Widok bankierów inkasujących pokaźne kwoty w czasie gdy wielu ludzi musiało zgodzić się na obniżkę zarobków, przy panującym w Europie wysokim bezrobociu, skłonił władze Unii do ograniczenia premii (bonusów) dla bankierów zarabiających ponad 500 tys. euro rocznie.

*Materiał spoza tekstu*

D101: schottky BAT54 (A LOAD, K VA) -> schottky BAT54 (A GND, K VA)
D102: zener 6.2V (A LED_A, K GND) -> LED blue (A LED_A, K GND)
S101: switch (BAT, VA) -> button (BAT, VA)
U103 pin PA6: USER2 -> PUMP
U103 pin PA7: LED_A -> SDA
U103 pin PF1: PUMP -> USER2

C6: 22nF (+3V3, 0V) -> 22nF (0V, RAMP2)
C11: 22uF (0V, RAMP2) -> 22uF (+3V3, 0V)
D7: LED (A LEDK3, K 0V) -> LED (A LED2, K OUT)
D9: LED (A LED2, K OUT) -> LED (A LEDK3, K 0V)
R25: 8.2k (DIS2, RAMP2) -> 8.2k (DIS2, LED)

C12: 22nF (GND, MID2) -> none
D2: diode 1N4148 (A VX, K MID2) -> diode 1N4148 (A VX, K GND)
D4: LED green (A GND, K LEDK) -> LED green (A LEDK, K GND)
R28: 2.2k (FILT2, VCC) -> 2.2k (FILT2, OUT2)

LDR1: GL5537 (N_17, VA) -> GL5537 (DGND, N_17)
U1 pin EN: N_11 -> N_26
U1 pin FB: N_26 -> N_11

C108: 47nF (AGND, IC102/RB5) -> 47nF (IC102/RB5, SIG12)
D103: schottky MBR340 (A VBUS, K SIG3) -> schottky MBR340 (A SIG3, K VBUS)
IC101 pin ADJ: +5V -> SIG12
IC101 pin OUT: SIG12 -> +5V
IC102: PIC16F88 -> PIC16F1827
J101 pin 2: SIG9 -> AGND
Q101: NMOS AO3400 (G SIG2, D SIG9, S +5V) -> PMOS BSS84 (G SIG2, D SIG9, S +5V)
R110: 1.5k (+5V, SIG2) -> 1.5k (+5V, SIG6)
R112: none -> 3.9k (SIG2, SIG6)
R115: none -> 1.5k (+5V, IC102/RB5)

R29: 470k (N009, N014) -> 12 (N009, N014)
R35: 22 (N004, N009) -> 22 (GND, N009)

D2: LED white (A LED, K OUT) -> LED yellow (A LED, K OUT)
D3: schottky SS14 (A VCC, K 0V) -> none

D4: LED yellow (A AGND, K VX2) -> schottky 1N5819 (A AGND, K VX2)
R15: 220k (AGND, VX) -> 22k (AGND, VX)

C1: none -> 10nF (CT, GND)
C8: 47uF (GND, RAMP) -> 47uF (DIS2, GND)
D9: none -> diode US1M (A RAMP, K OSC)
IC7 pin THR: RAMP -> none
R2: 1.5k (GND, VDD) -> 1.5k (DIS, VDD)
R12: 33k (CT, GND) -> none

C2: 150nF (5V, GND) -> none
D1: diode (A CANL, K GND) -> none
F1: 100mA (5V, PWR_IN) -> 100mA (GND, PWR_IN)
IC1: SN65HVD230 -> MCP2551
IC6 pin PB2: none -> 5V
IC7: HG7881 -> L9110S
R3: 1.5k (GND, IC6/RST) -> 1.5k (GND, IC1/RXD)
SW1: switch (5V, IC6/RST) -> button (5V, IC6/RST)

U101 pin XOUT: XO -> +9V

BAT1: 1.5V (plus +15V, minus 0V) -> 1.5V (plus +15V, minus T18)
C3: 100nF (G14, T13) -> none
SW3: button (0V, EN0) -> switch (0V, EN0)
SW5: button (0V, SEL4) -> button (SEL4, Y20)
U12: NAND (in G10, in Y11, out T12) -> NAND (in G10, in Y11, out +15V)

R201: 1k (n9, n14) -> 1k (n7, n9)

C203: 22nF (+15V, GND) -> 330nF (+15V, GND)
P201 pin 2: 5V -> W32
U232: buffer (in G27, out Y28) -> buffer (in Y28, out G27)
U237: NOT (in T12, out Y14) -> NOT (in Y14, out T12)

Ustalono, że premie mogą stanowić maksymalnie równowartość płacy zasadniczej i być dwukrotnie większe za zgodą akcjonariuszy.
Po kryzysie finansowym 2007-9 wiele banków musiało być ratowane przed bankructwem pieniędzmi podatników, więc postanowiono ograniczyć zarobki szefów banków, aby także powstrzymać ich przed podejmowaniem zbyt ryzykownych decyzji, które w razie powodzenia oznaczały większe nagrody finansowe.
Ogłoszony obecnie werdykt przez EBA dotyczy kilku tysięcy bankierów głównie w Londynie, gdzie organ nadzoru tego rynku zezwolił na wypłacanie dodatków do pensji, zakwestionowanych z kolei przez rząd brytyjski w unijnym trybunale.
Prawnicy już przewidują trudności w dokonaniu zmian w umowach o pracę, aby można było dotrzymać ustalonego terminu, bo ograniczenie premii zacznie praktycznie obowiązywać na początku 2015 r. Dodatki takie płaciły HSBC, Barclays, Citi i inne banki na dobór właściwych pracowników.
Zgodnie z unijnym prawem, wynagrodzenia muszą składać się ze stałej części i z ruchomej w ramach premii. Banki twierdziły, że dodatki do stałych zarobków mają zasadnicze znaczenie w zatrzymaniu cennych pracowników wobec konkurencji na świecie, zwłaszcza Nowego Jorku i Singapuru.